Lyceum provides students and faculty with access to an Epic training environment, including dozens of test patients with diverse background and clinical case histories, as well as online learning modules and training materials based on best practices learned from Epic’s 40-plus years in the EHR field.
Most students will use Epic at some point in their clinical rotations. Prior to Lyceum, students were only able to use parts of Epic’s software in hospitals; they would have to pass an exam and become nurses to access the rest. That’s about to change: students will now have access to professional tools through the Lyceum platform. Starting this semester, Marquette Nursing students are using Epic’s Lyceum platform, an educational version of the EHR software used in many hospitals. Lyceum provides nursing students with an introduction to a crucial function of their future jobs.
“Nurses have to document vital signs, incident reports, progress notes — you have all the documentation from physicians or other health care providers; it can be very complicated,” said Alicia Davis, M.S.N., R.N., a clinical instructor in the College of Nursing, in a statement.
“Being able to offer our students experience on industry-standard software from a leading health technology company is a game-changer for our college,” said Jill Guttormson, Ph.D., M.S., R.N., dean of the College of Nursing, in a statement. “We pride ourselves on producing nurses who are well-prepared for practice. Skilled, ethical use of medical records is a major part of that. Working with Epic allows our students to enter their clinical sites and first nursing jobs fully equipped to use an EHR for documentation and understanding their patient’s trajectory while remaining focused on providing holistic care.”
“Our goal in creating Lyceum is to simplify access to the EHR experience for future healthcare professionals,” said Seth Howard, Epic’s senior vice president of research and development, in a statement. “Epic is excited to play a part in nursing education, and we have enjoyed working with Marquette as the first nursing school collaborator.”
Within Lyceum, faculty can add a health records component to their classes. Anne Costello, director of the college’s Wheaton Franciscan Healthcare Center for Clinical Simulation, gave the example of a post-operation patient who was experiencing blood loss and had to receive a transfusion.
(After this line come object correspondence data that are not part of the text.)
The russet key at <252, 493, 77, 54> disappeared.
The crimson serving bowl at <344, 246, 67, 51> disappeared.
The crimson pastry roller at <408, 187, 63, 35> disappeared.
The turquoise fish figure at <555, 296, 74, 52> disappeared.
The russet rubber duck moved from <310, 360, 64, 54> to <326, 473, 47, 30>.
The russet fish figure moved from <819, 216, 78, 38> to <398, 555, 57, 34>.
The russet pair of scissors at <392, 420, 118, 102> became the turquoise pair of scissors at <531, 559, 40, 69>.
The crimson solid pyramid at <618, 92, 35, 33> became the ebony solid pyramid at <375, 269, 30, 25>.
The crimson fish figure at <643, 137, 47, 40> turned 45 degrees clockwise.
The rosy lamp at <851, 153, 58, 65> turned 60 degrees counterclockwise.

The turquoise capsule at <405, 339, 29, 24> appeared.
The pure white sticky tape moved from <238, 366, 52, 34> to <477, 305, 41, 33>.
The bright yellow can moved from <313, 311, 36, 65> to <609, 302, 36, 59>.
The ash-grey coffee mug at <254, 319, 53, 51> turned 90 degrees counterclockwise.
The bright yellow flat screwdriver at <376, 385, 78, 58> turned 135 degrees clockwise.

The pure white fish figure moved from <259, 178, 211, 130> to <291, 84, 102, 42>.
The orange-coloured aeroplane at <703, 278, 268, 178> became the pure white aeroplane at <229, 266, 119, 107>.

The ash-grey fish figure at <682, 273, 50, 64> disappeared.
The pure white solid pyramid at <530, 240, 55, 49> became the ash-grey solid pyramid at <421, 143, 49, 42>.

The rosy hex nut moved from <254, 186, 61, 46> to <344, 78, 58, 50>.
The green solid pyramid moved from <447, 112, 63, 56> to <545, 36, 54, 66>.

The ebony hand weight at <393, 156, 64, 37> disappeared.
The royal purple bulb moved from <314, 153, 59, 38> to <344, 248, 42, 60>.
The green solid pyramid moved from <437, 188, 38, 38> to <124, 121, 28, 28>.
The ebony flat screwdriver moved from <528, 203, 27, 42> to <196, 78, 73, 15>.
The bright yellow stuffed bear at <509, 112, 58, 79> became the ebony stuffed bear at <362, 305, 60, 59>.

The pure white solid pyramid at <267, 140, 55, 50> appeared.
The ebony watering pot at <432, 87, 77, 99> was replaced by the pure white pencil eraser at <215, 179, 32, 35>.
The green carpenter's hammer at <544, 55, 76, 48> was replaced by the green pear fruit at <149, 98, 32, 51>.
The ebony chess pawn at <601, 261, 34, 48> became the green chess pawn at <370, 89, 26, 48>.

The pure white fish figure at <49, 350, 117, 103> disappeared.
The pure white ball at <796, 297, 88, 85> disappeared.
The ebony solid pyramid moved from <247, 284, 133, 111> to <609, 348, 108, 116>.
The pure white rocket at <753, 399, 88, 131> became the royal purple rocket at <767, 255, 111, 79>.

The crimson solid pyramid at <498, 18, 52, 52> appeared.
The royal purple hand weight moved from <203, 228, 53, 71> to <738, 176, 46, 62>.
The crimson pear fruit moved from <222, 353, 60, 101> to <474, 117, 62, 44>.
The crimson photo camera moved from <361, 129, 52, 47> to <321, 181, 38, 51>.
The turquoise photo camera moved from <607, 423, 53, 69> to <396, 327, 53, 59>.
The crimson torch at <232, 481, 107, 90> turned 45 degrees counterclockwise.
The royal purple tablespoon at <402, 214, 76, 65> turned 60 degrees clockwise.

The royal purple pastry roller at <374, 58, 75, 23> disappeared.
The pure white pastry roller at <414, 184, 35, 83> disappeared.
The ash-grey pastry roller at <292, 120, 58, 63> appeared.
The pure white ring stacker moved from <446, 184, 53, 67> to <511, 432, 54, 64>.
Students would go into Lyceum and correctly fill out the patient documentation that would correspond to the scenario.
“We’re hoping that working with Lyceum strengthens students’ readiness for practice,” Costello said, in a statement. “When they graduate, they should be able to walk onto a unit or into a clinic, wherever they want to go, and be ready to do what’s required of them.”
Along with student resources comes faculty training assets designed to help professors integrate Epic into their curriculum. These include sample workflows, resources for identifying the right training patient to use for different scenarios, and a “Lyceum Behind the Scenes” class to familiarize faculty with the platform and resources.
Case Western Reserve University School of Medicine began using Lyceum with its medical student class in July 2023.
“Early medical students will learn how to find and record patient information, and reconcile and correct data, with a specific focus on areas where they can add value to their clinical teams at our affiliate healthcare institutions,” said Anastasia Rowland-Seymour, M.D., associate professor of medicine and assistant dean for longitudinal clinical education at the School of Medicine, in a statement. “This training will help our students learn how to move the needle on health equity, even in the early stages of their learning.”
David Kaelber, M.D., Ph.D., M.P.H., professor of internal medicine, pediatrics and population and quantitative health sciences and chief medical informatics officer of the MetroHealth System has been part of the partnership involved in the development of Lyceum over the last year. He noted that the American Association of Medical Colleges has been recommending integrating informatics-related learning objectives and tools starting in the pre-clinical years of medical school for decades, “but in my experience many medical students still come to their clinical rotations without much or even any formal EHR training,” he said in a statement. “Lyceum will change that. This will be better for students, faculty, staff and patients because these future doctors will be more efficient and effective with EHRs now and in their future.”